Only relying on formal grammar and vocabulary is very limiting, especially in social situations. Just like in your native language, using the appropriate Swahili slang words can help you express a broader range of emotions, thoughts, and feelings.

4. Proper Use of Slang Makes You Sound More Natural

We’ve all met foreigners who technically used formal language perfectly but still sounded odd and well….foreign. But when you use the right slang words and expressions, you will sound more natural and like a true native speaker. If you notice, even most politicians include a sprinkling of slang expressions and words throughout their speeches to help them sound more natural and to better connect with the audience.

The Dark Side of Slang Expressions

Learning Swahili slang words can indeed help you sound more natural, better understand the people and culture, and make integration much easier. However, there is a dark side: using the wrong slang expressions can also make you look foolish, uneducated, and potentially disrespectful.

But how do you know which slang words or phrases to use and when?

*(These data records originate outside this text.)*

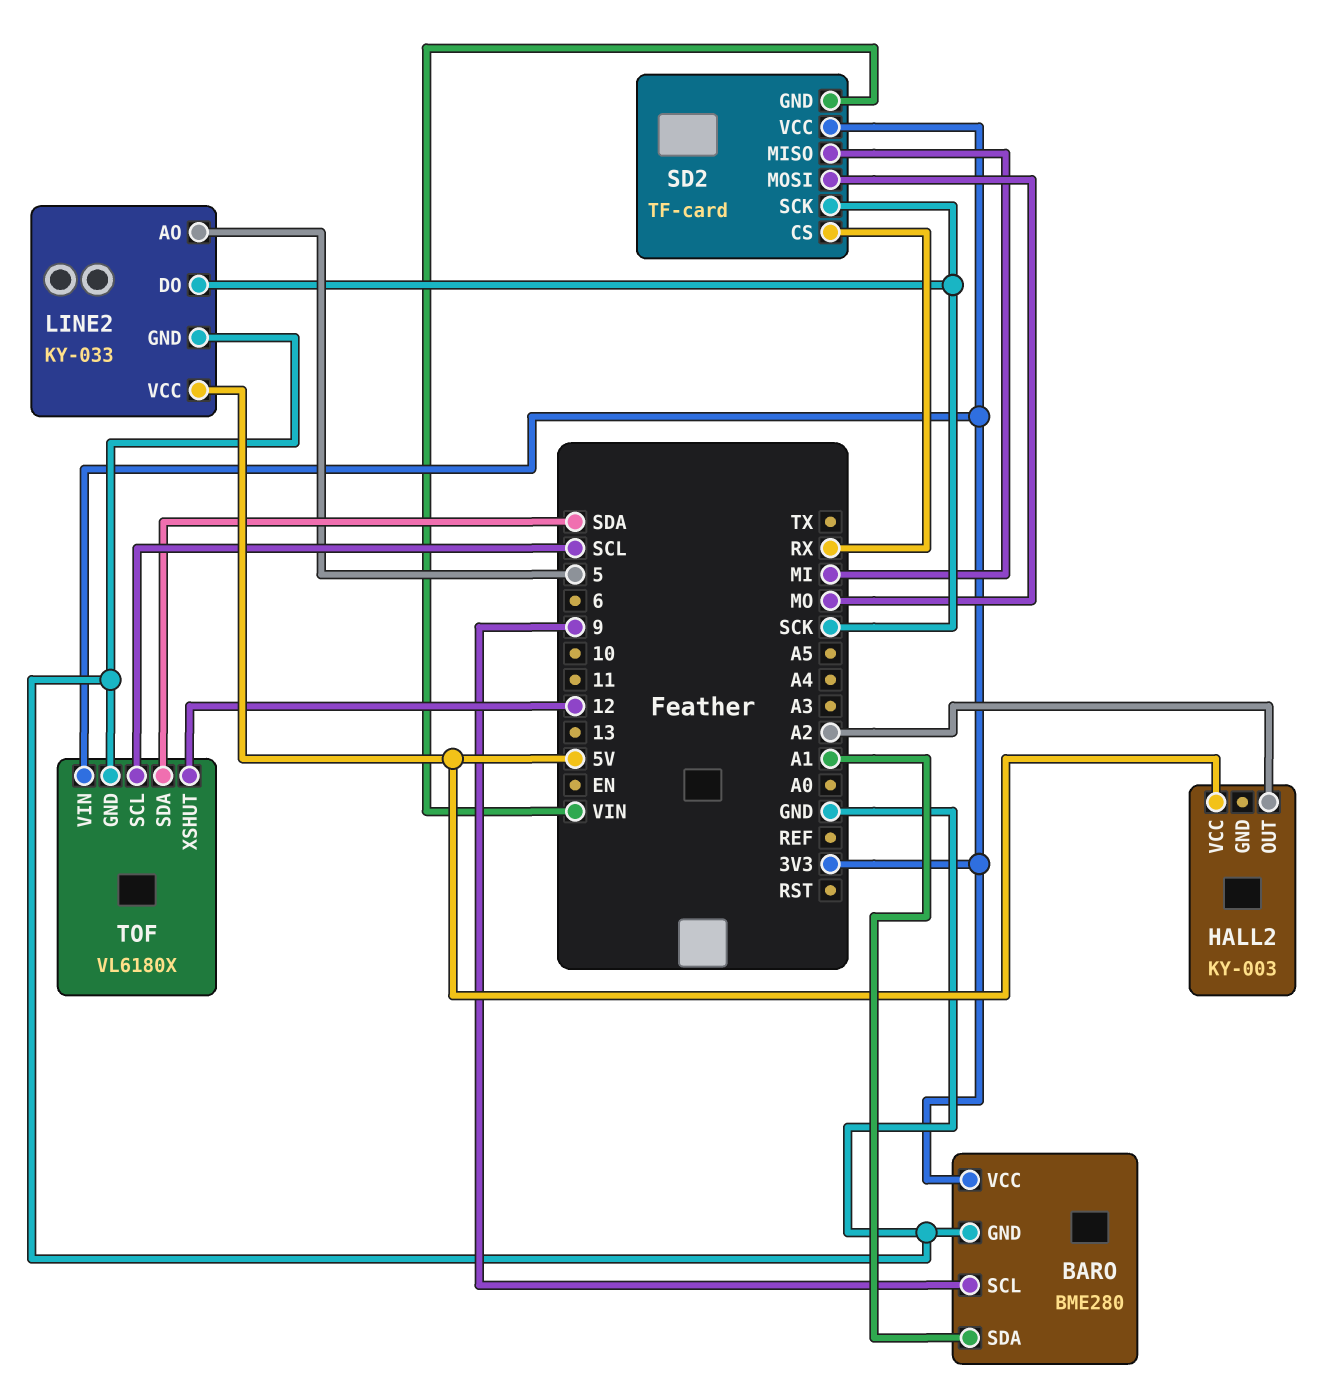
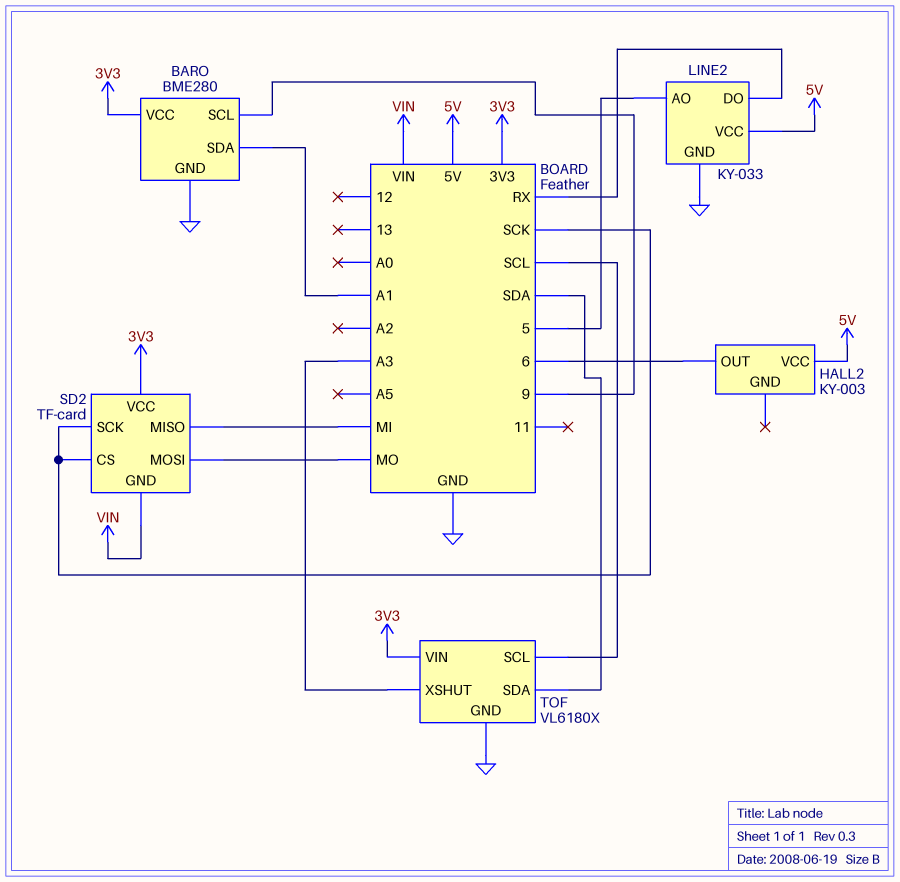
HALL2 pin OUT: A2 -> 6
LINE2 pin DO: SCK -> RX
SD2 pin CS: RX -> SCK
TOF pin XSHUT: 12 -> A3

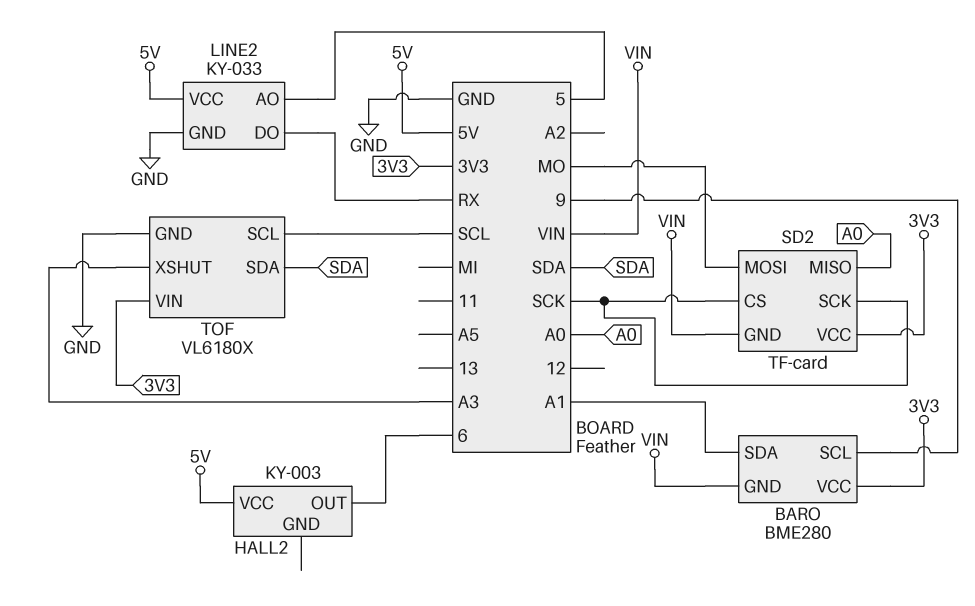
BARO pin GND: GND -> VIN
SD2 pin MISO: MI -> A0

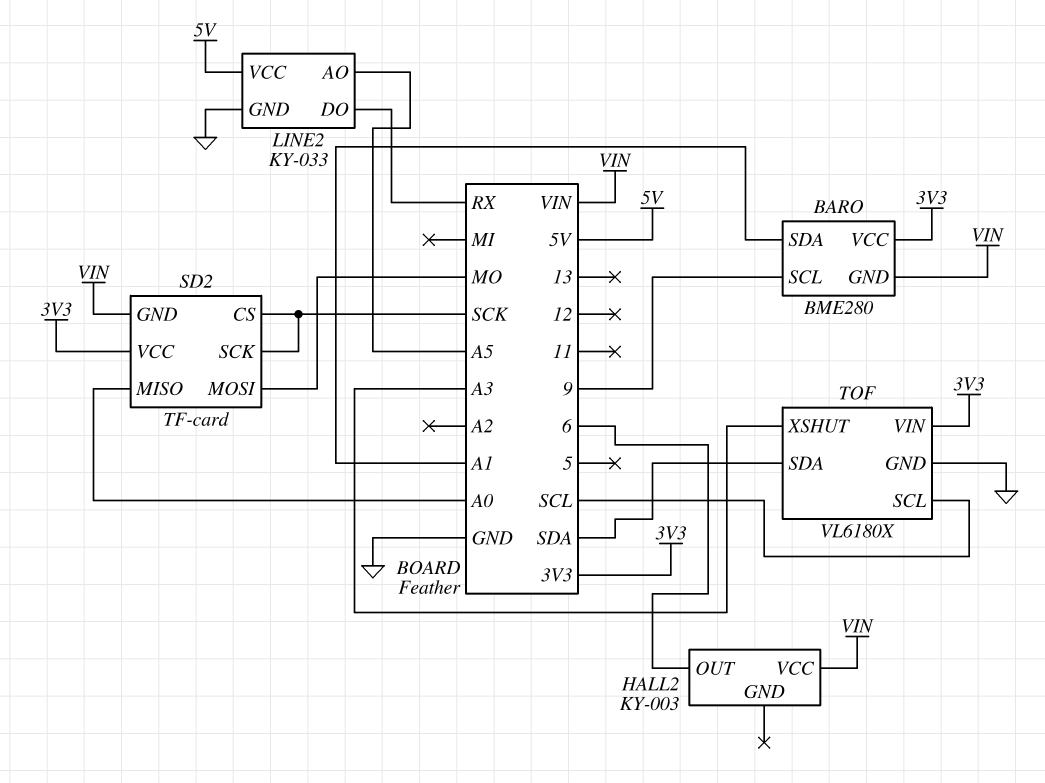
HALL2 pin VCC: 5V -> VIN
LINE2 pin AO: 5 -> A5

The truth is that you can’t learn the most modern and appropriate slang words in textbooks or formal classroom settings. By the time the information gets incorporated into a formal curriculum, it’s already outdated and no longer in use by actual Swahili people. And while you can learn current slang expressions from Swahili TV shows, movies, songs, and games, you may not understand the context. If that happens, you may use the right Swahili slang words but in the wrong situation and still look like a fool or possibly even offend someone.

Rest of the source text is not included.